The Bible says it this way in Psalm 7:14 “Whoever is pregnant with evil conceives trouble and gives birth to disillusionment.”

So as they persist in sin, they become increasingly cynical about the church. They think oh the church is so judgmental. I don’t like them they’re hypocrites. And we begin to justify and rationalize our sin. We gather around others who sin in that same way, sexually, or lying or whatever it is. And they begin to repeat to us that this sin isn’t a sin, it’s really ok, and just fine. And we began to appear at church less and less. We stop praying. We stop reading our Bible. And in the end, we fall away, we reject the faith, maybe we even share our de-conversion story on YouTube or Facebook live or whatever, and we share how we came to believe Christianity was false and wrong and bad. And it all started with a sin, that we slipped into, and instead of repenting right away, we started to lie to ourselves, or believe the lies of the enemy, that this sin was ok. And it led us to ruin, to shipwrecked faith, as Paul said in 1st Timothy 1:19 “Cling to your faith in Christ, and keep your conscience clear. For some people have deliberately violated their consciences; as a result, their faith has been shipwrecked.”

Now can a person who followed this path turn again to Christ? That is something I’m not certain about. Because it says in Hebrews, “It is impossible for those who have once been enlightened, who have tasted the heavenly gift, who have shared in the Holy Spirit, who have tasted the goodness of the word of God and the powers of the coming age and who have fallen away, to be brought back to repentance. To their loss they are crucifying the Son of God all over again and subjecting him to public disgrace.” -Hebrews 6:4-6

But it also says in James 5:19-20 19 My brothers and sisters, if one of you should wander from the truth and someone should bring that person back, 20 remember this: Whoever turns a sinner from the error of their way will save them from death and cover over a multitude of sins.”

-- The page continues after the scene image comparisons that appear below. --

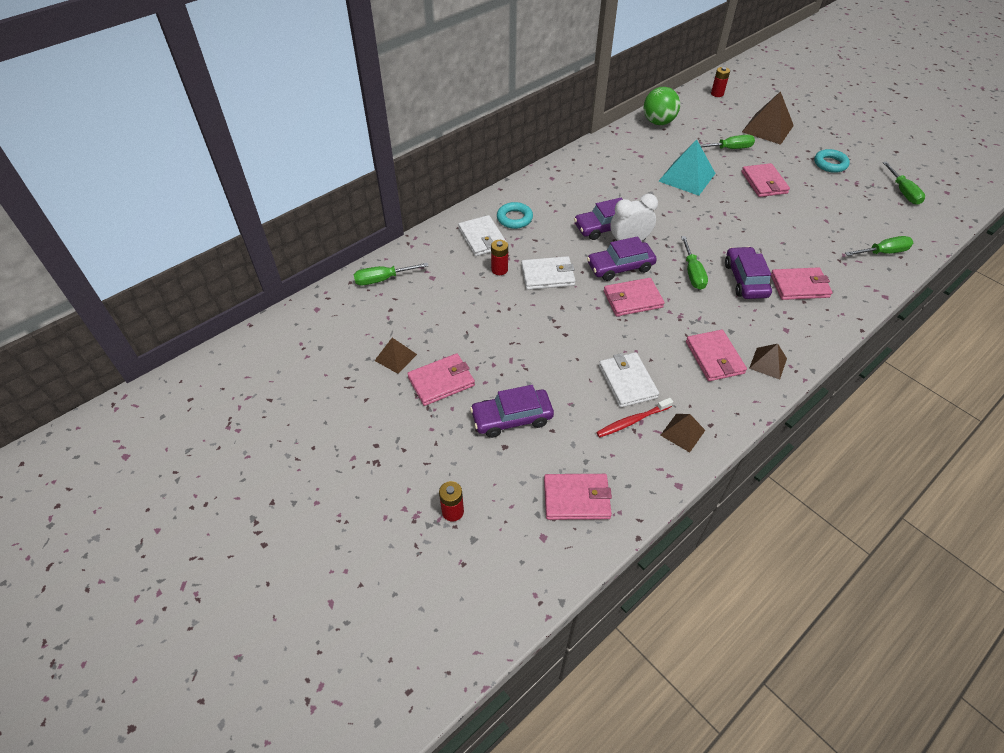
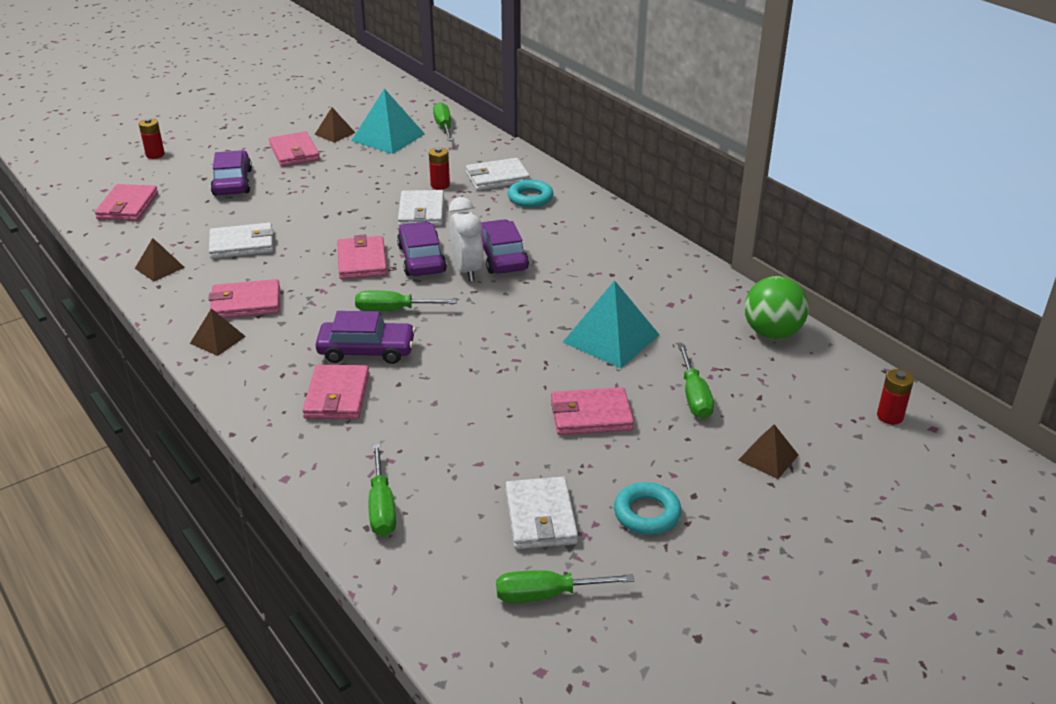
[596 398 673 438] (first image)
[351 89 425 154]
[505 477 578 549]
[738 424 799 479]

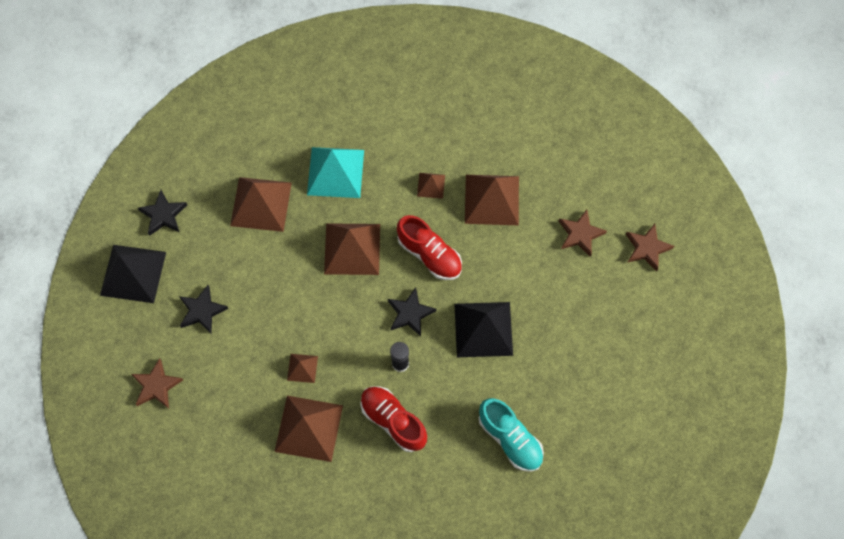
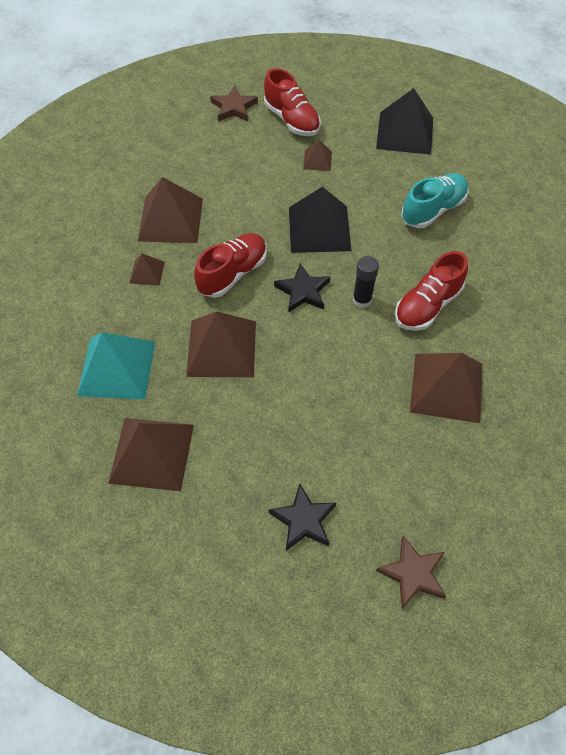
[138 190 187 236] (first image)
[559 210 607 257] (first image)
[264 68 321 136]
[376 88 433 155]
[303 140 332 171]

So maybe there is still hope for that person. Only God knows.

Last point, point number 7, something we theologically refer to as “entire sanctification.” What this means, is that we have come to a point of Christian maturity.

We have become genuinely who we are called to be in Christ. And it’s consistent. We walk in it everyday, as we pass through this wicked world. We serve the needy. We pray and fast. We study our Bibles diligently. We are truly led by the Holy Spirit of God. We are utterly dedicated to Christ. Christ is seen in our lives. We live yielded to God in everything. We are humble and meek. We share the gospel regularly. We give tithes and offering. We are a real Christian who really lives for Jesus.

That is a beautiful thing to behold. A truly mature, entirely sanctified Christian is a humble hero of the faith. And it’s something God has done in them. It’s not of their own making. The journey doesn’t end there though. It goes on, there are always new things to learn, new roads to travel, new experiences to learn from, but fundamentally this mature Christian is on fire for Jesus and living for Him. And it’s wonderful.

Paul wrote in 1st Thessalonians 5:23 ESV “Now may the God of peace himself sanctify you completely, and may your whole spirit and soul and body be kept blameless at the coming of our Lord Jesus Christ.”

And the author of Hebrews wrote, Hebrews 10:14 “For by that one offering he forever made perfect those who are being made holy.”

And again in Philippians 1:6 “And I am sure of this, that he who began a good work in you will bring it to completion at the day of Jesus Christ.”

Praise God. So the question is, where are you at in this journey? What is God doing in your life? And how can you continue to grow toward true maturity in Christ?